Human Systems Integration (HSI) in Complex Transportation Systems
Imagine being an air traffic controller at Boston Logan airport on a weekday morning, where you and your fellow controllers are responsible for ensuring the timely takeoffs and landings of 60 aircraft per hour. You are well trained and can normally handle such a workload without any problems. But today a thick fog has rolled in, making your out-the-window view useless for directing ground traffic. Under current Standard Operating Procedures, a ground-delay program for inbound traffic is initiated—with flight delay effects rippling across the day and the country—causing inconvenience for all involved. This scenario may one day have less impact on ATC through the integration of good engineering practice with human factors principles, a process known as Human Systems Integration.
Human factors and ergonomics are critical for the design and development of technology used by people in many contexts to improve both safety and efficiency. Although the terms are sometimes used interchangeably, human factors means the application of cognitive science to equipment displays, controls, and task performance, while ergonomics refers to workplace layout, biomechanics, and physiological considerations. The term human systems integration refers to the process of applying human factors and ergonomics to designing and developing systems that involve technologies, human operators, and organizations.

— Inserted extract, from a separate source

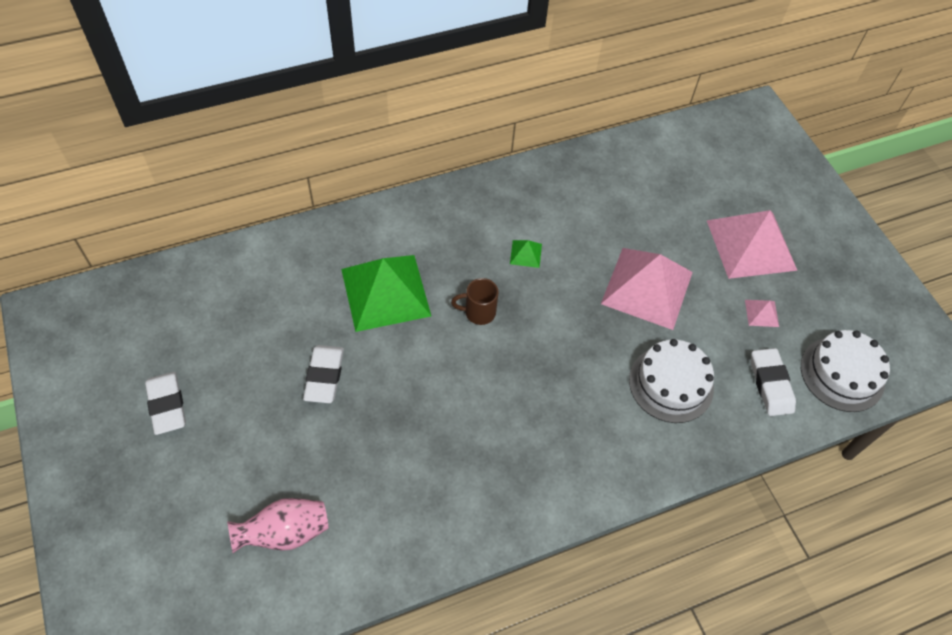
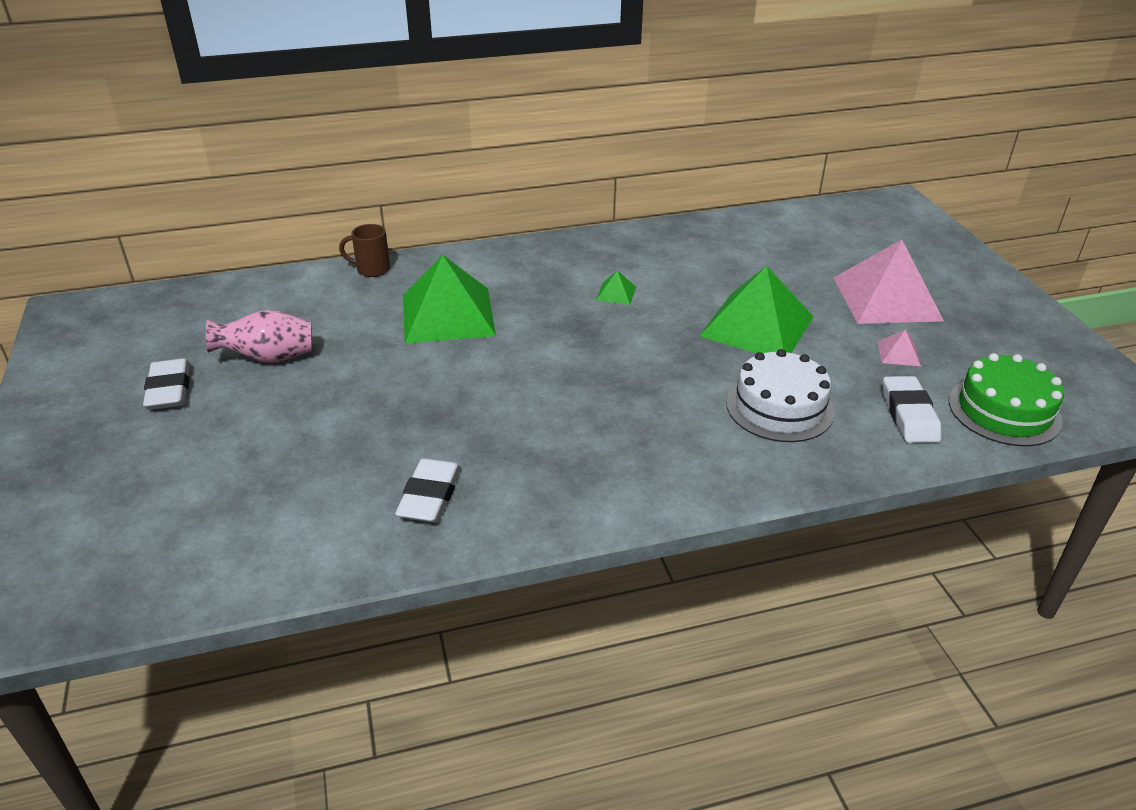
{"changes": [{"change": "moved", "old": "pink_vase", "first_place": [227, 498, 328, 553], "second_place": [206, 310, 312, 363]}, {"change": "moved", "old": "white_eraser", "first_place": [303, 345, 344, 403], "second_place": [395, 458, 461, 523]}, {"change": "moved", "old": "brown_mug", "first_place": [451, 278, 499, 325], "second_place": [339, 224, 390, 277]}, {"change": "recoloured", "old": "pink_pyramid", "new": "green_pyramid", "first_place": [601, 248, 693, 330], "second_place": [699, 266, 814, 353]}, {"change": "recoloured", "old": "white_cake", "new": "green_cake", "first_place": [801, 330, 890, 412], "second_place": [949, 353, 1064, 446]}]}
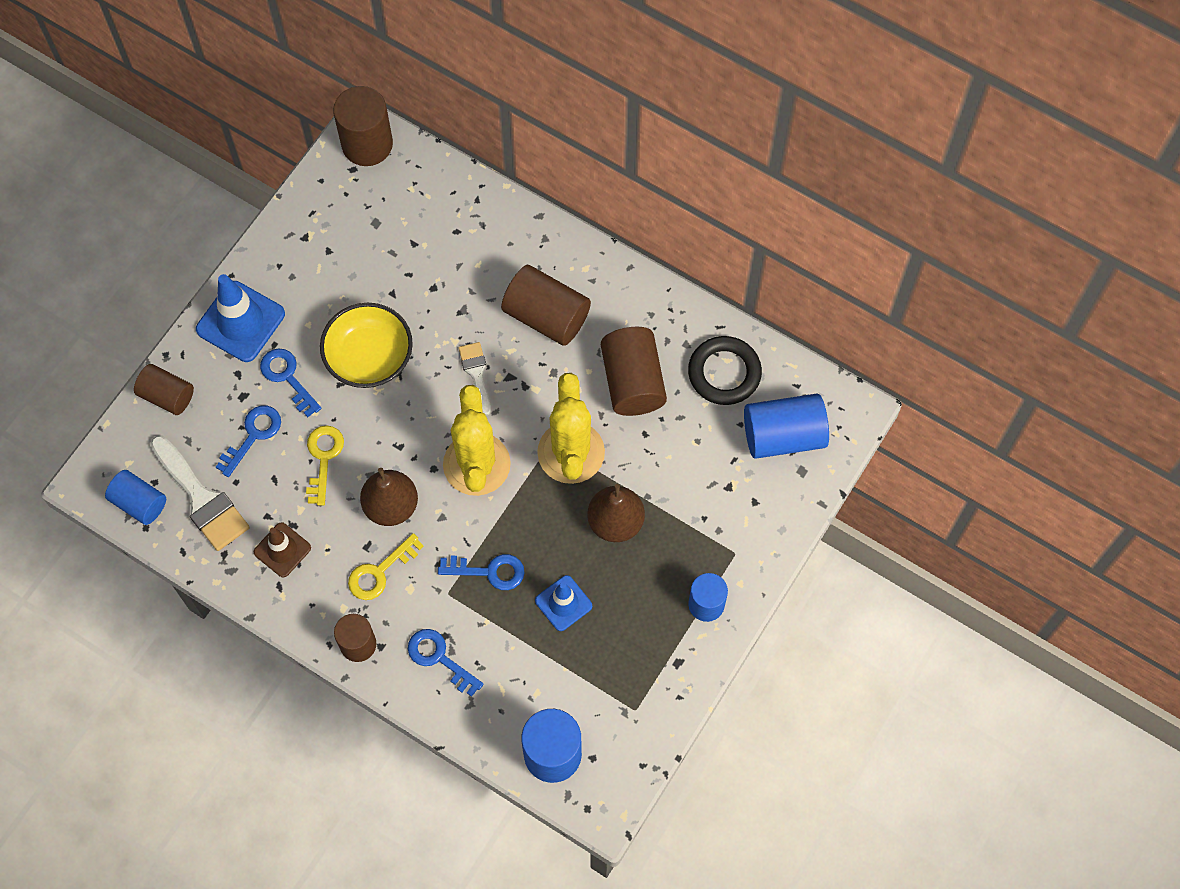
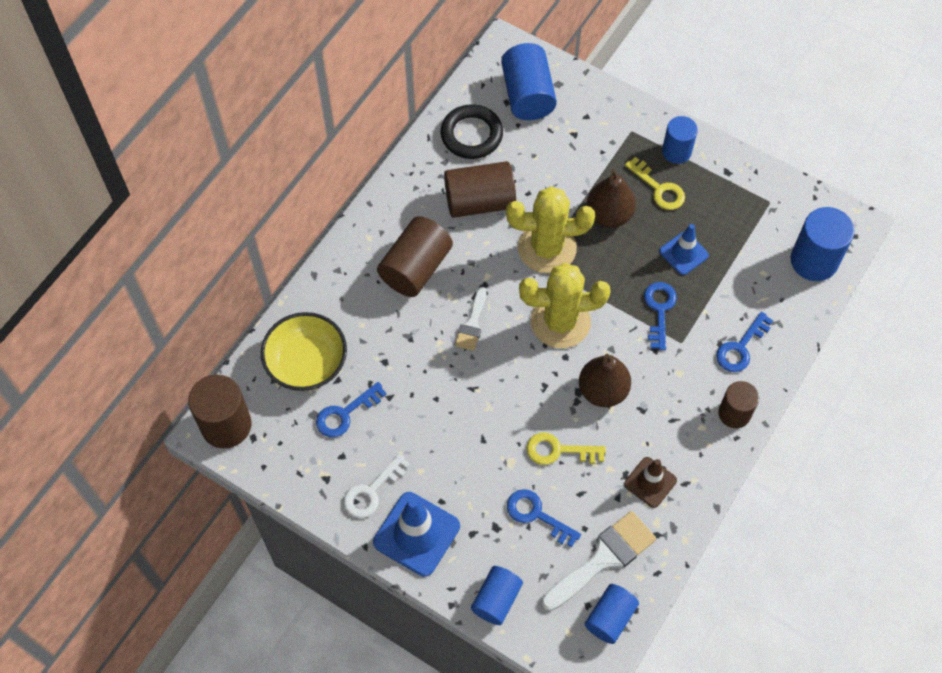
{"changes": [{"change": "recoloured", "old": "brown_cylinder", "new": "blue_cylinder", "first_place": [134, 364, 194, 415], "second_place": [471, 566, 523, 625]}, {"change": "moved", "old": "blue_key", "first_place": [260, 349, 322, 417], "second_place": [316, 382, 387, 437]}, {"change": "moved", "old": "yellow_bowl", "first_place": [320, 303, 413, 388], "second_place": [261, 312, 347, 391]}, {"change": "moved", "old": "yellow_key", "first_place": [348, 533, 424, 600], "second_place": [625, 157, 685, 210]}, {"change": "turned", "old": "white_brush", "first_place": [459, 342, 491, 415], "second_place": [455, 287, 486, 351], "degrees": -60}, {"change": "added", "new": "white_key", "second_place": [343, 453, 410, 518]}]}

HSI is particularly important in transportation. Transportation systems tend to be large, complex human-machine systems involving and serving many different users and needs. Regardless of operating mode, the capital costs of transportation are high, and the public expects the highest level of safety feasible. Transportation systems affect the economies, politics, and lifestyles of the urban and/or rural communities and nations they serve. The success of HSI is dependent on how well human factors and ergonomics professionals communicate and collaborate with each other and with engineers and other disciplines, to satisfy the needs of multiple competing interests. Before installing, maintaining, and managing a system in the real world, they need to help identify opportunities, specify requirements, evolve designs, perform simulations and evaluations, and train the operators. To design an efficient system, not only must the human factors of the system and its users be considered but also those of its design process. This requires an eclectic team of professionals to communicate and collaborate via shared representations of goals and constraints.
The system concept that will likely bring relief from current ground-delay programs, by eventually replacing the out-the-window view with virtual displays, is an example of the Center’s move toward HSI. The SVT project, under the Advanced Surveillance and Communications Division, integrates understanding of human perception and information processing with electrical, systems, and software engineering to develop a novel air-traffic display. Such application of HSI principles promises to address not only air traffic but also congestion on U.S. highways. The increasing demands on our transportation system make acting upon the transportation enterprise with knowledge of human capability and decision making (and thus HSI) even more imperative.